◆ DATA ◆
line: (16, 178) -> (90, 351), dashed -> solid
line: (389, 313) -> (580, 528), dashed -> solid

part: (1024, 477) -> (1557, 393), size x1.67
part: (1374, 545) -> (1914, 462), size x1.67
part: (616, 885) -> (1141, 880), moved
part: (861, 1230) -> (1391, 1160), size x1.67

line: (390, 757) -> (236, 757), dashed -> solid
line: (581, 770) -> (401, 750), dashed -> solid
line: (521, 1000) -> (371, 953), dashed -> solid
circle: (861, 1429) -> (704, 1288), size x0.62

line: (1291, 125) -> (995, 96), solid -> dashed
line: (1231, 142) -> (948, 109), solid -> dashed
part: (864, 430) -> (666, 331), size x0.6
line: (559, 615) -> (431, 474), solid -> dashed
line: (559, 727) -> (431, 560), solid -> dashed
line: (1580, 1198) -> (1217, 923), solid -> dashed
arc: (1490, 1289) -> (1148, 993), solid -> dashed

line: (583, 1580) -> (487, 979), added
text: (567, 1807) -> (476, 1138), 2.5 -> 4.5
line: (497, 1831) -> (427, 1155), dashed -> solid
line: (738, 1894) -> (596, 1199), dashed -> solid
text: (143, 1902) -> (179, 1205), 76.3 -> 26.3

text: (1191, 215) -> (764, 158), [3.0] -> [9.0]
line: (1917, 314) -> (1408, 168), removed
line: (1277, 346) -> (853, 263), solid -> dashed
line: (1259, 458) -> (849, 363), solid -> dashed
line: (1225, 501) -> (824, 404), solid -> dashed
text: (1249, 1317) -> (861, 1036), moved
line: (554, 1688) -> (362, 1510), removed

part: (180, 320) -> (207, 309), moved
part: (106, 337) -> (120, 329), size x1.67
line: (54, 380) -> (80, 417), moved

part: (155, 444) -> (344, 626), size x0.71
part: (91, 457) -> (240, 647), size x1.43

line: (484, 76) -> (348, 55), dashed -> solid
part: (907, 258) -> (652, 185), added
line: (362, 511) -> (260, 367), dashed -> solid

◆ WHAT THE TASK ASKS ◆
Return the entries in full, keeping every line exactly as it is.

◆ RESULT OF THE EXERCISE ◆
line: (16, 178) -> (90, 351), dashed -> solid
line: (389, 313) -> (580, 528), dashed -> solid

part: (1024, 477) -> (1557, 393), size x1.67
part: (1374, 545) -> (1914, 462), size x1.67
part: (616, 885) -> (1141, 880), moved
part: (861, 1230) -> (1391, 1160), size x1.67

line: (390, 757) -> (236, 757), dashed -> solid
line: (581, 770) -> (401, 750), dashed -> solid
line: (521, 1000) -> (371, 953), dashed -> solid
circle: (861, 1429) -> (704, 1288), size x0.62

line: (1291, 125) -> (995, 96), solid -> dashed
line: (1231, 142) -> (948, 109), solid -> dashed
part: (864, 430) -> (666, 331), size x0.6
line: (559, 615) -> (431, 474), solid -> dashed
line: (559, 727) -> (431, 560), solid -> dashed
line: (1580, 1198) -> (1217, 923), solid -> dashed
arc: (1490, 1289) -> (1148, 993), solid -> dashed

line: (583, 1580) -> (487, 979), added
text: (567, 1807) -> (476, 1138), 2.5 -> 4.5
line: (497, 1831) -> (427, 1155), dashed -> solid
line: (738, 1894) -> (596, 1199), dashed -> solid
text: (143, 1902) -> (179, 1205), 76.3 -> 26.3

text: (1191, 215) -> (764, 158), [3.0] -> [9.0]
line: (1917, 314) -> (1408, 168), removed
line: (1277, 346) -> (853, 263), solid -> dashed
line: (1259, 458) -> (849, 363), solid -> dashed
line: (1225, 501) -> (824, 404), solid -> dashed
text: (1249, 1317) -> (861, 1036), moved
line: (554, 1688) -> (362, 1510), removed

part: (180, 320) -> (207, 309), moved
part: (106, 337) -> (120, 329), size x1.67
line: (54, 380) -> (80, 417), moved

part: (155, 444) -> (344, 626), size x0.71
part: (91, 457) -> (240, 647), size x1.43

line: (484, 76) -> (348, 55), dashed -> solid
part: (907, 258) -> (652, 185), added
line: (362, 511) -> (260, 367), dashed -> solid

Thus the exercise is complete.